Reliability and validity
All good tests are reliable and valid. But some caveats are needed here:
First, reliability and validity are a matter of degrees. The more
reliable and valid, the better the test. Second, tests are only good relative
to the purpose of the test, the people being tested, and
the circumstances of the test. Thus, the reliability and validity
of a test vary.
Reliability
-
Reliability refers to consistency in measurement. If the thing being
tested doesn't change, then the reliable test will give the same results
repeatedly. To the extent that the measurement is consistent, the test
is reliable.
-
Reliability usually refers to consistency over time. Hence, testing
and re-testing is a way to check for reliability.
-
Sometimes we refer to reliability over situation.
-
Reliability over items or forms tests is another possible perspective
Some test have two or more forms, so reliability across forms can be measured.
Alternatively a single form can be divided into two smaller subtests, and
we check for consistency between the two half-tests. Note, however, that
the subtest are shorter than the test as a whole, which generally reduces
there reliability, so we need to make a statistical adjustment.
-
Reliability is necessary but not sufficient for validity.
Validity
-
The validity of a test tells us how well the test measures what it is supposed
to measure. Your intelligence could be reliably assessed by your height,
but that would not be valid.
-
There are different forms of validity:
-
Content validity: The defined content domain is well sampled.
-
Criterion-Related validity: The test is a good predictor. E.g.,
the SAT is supposed to have a moderately high level of criterion-related
validity because it is a good predictor of achievement in college.
-
Construct validity: Theories are only models of the world. Construct
validity is relevant to assessing the adequacy of a measure intended to
capture a theoretical abstraction.
Norms
-
Because psychological measurement is relative, test scores are usually
interpreted by comparison to the scores of others. Norms
summarize the scores of a defined group, used for the purpose of comparison.
-
Usually, we are interested in a population, which is represented
by a sample. Norms are almost always derived from the scores
of the sample, to represent the scores of the population.
-
Local Norms describe the performance of a relatively small, specific
group which may be particularly relevant for comparison. Many tests have
local norms in addition to broader national or regional norms.
-
There is rarely a single, "appropriate" norm group, but some are clearly
better than others in a given situation. The selection of norms represents
a major source of controversy in testing today.
Statistics Describing Scores and Populations of them
Scales of Measurement and the meaning of numbers (cf. Table 2-1.
p. 32). Measurement scales are numbering systems specifying properties
which determine what the numbers signify.
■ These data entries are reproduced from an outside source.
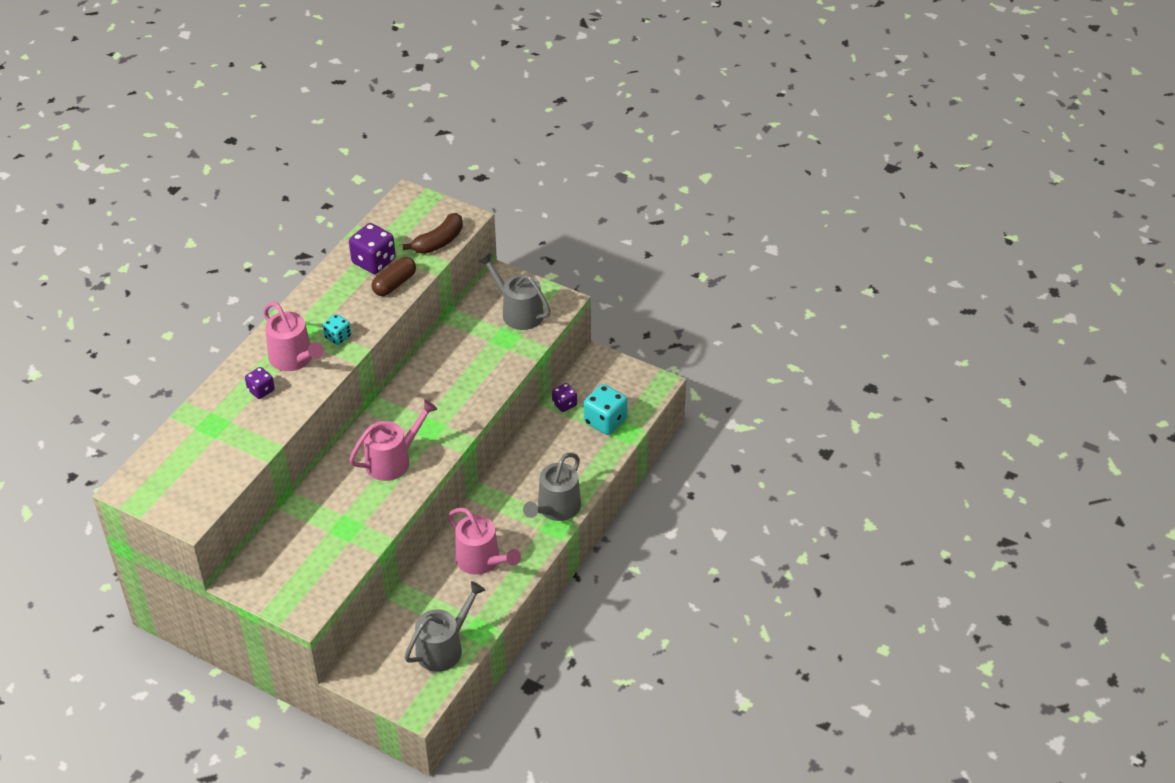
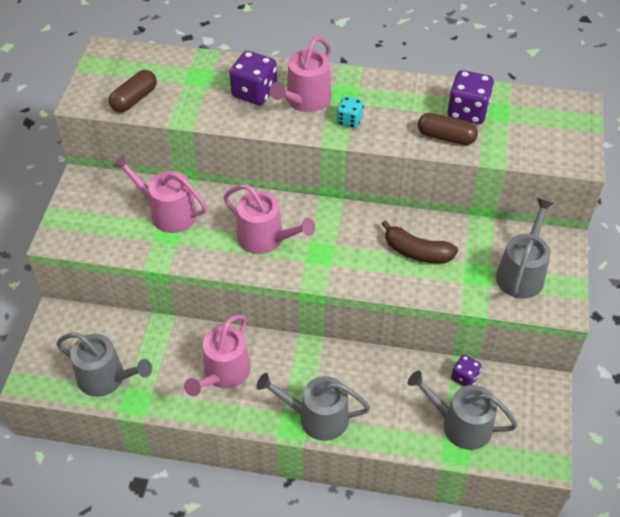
camera: 70 degrees right, 5 degrees up
(214, 478) = (134, 99): none -> brown capsule
(261, 390) = (254, 92): purple dice -> purple dice, size x1.71
(321, 522) = (168, 213): none -> pink watering can
(439, 242) = (529, 151): brown banana -> brown banana (417, 252)
(605, 421) = (460, 425): turquoise dice -> grey watering can

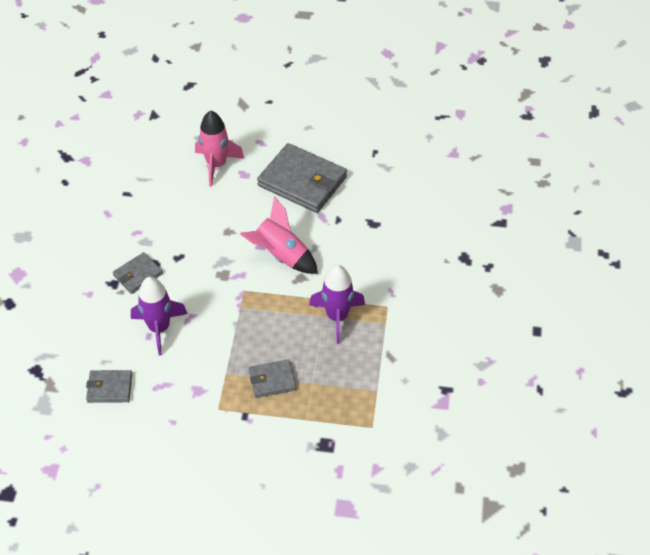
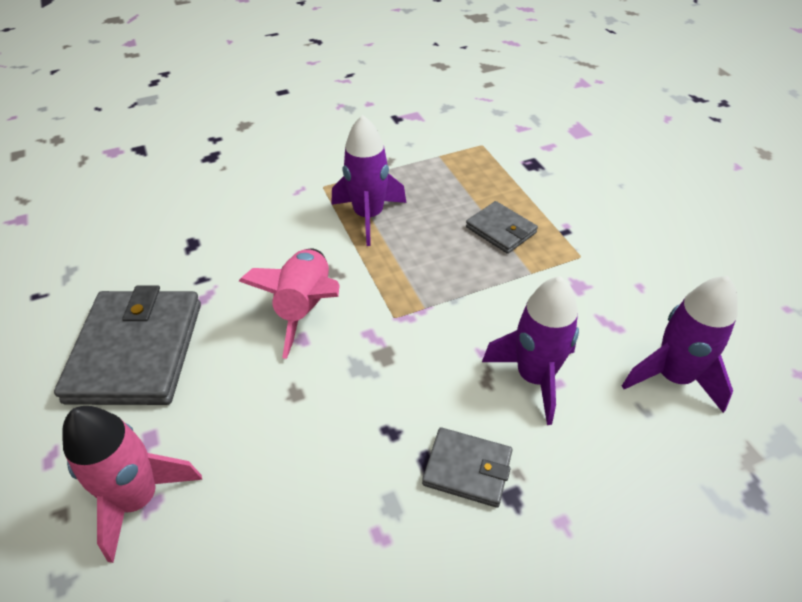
camera: 120 degrees left, 5 degrees down
(110, 388) = (673, 377): grey wallet -> purple rocket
The properties involve concepts
such as magnitude, interval size, and absolute zero . Use and interpretation
of the numbers depend on these underlying properties. For example, while
it makes sense to describe me as twice as tall as my kid, it probably does
not to say I'm twice as worried. Here are four types of numbering system,
ordered from least to most informative.
-
Nominal. These numbers represent categories, nothing more.
-
Ordinal. The magnitude of these is meaningful (higher is more than
lower), but only as an order.
-
Interval. The numeric distance between numbers is meaningful, although
the absolute size of the number is not.
-
Ratio. The order, intervals, and absolute size of numbers are significant.
Frequency Distributions (cf. Figures 2-2, 2-3, 2-4, pp. 35-37)
are graphs showing the incidence of scores in a sample or population.
Scores (the x axis) are divided into equal segments (the class interval).
Histograms are traditionally used for discrete data, whereas frequency
polygons summarize continuous data; this distinction is often somewhat
arbitrary, but reflects whether the x axis indicates groups or amounts.